"It's a simple case of the world being able to cope with oil prices where they currently are, around $110 a barrel," Jonathan Waghorn of Guinness Global Energy Fund said.
"So, what we do is we think of oil being a cost of the global economy. Go back over 30 or 40 years, you see that cost has moved dramatically over time. Prices go too high, the world economy suffers. As we stands at the minute, the world oil prices, the budget as a total represents about 5 percent of world GDP. And we can see that the world appears to be coping with that pretty robustly."
On CNBC's "Halftime Report," Waghorn said that $150 was a real possibility within the next six years.
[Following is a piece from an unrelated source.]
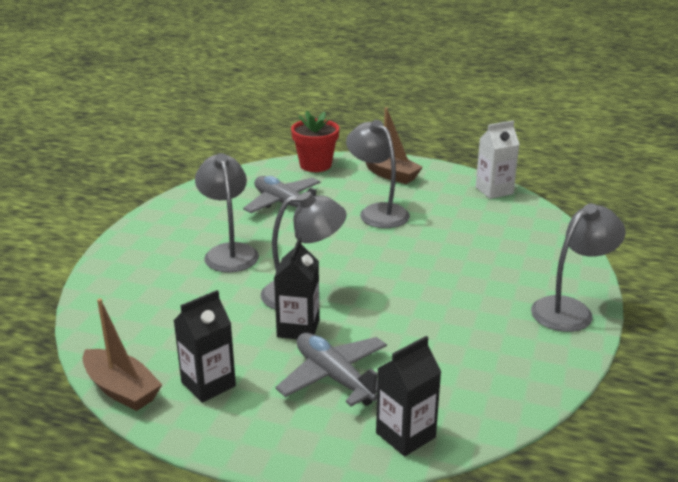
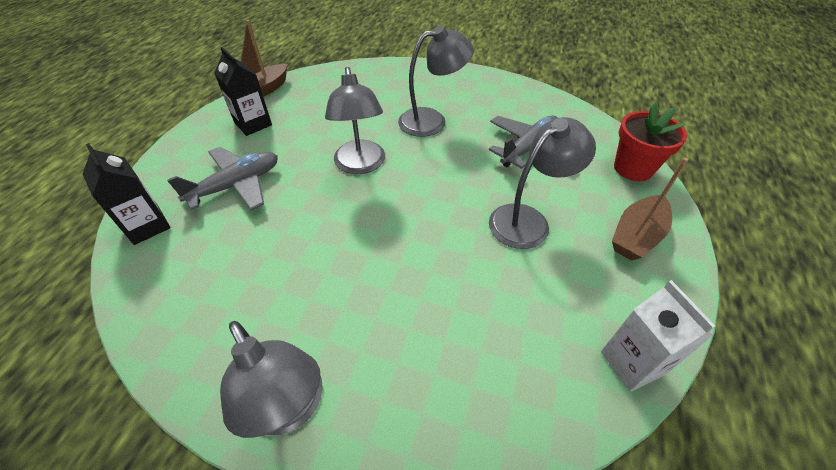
camera: 90 degrees right, 20 degrees up
(298, 328) = (309, 164): black carton -> none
"As the world economy continues to grow, let's say 3 percent real growth to the end of the decade, we'd expect oil prices to inflate alongside," he said. "Simple maths, really, it takes you to $150 at the end of the decade. To nominal terms, maybe that's $125 in real terms. It's still a pretty substantial uplift where we are today."
Waghorn also said that he remained positive on energy stocks.
"This is still an early trade for us in terms of this resurgence of the macro environment, and that being recognized in energy prices," he said. "We think they are very, very cheap on price/earnings, on price to cash flow, on sum-of-the-parts basis."
"But recently we've been adding some more European names into the portfolio," Waghorn added.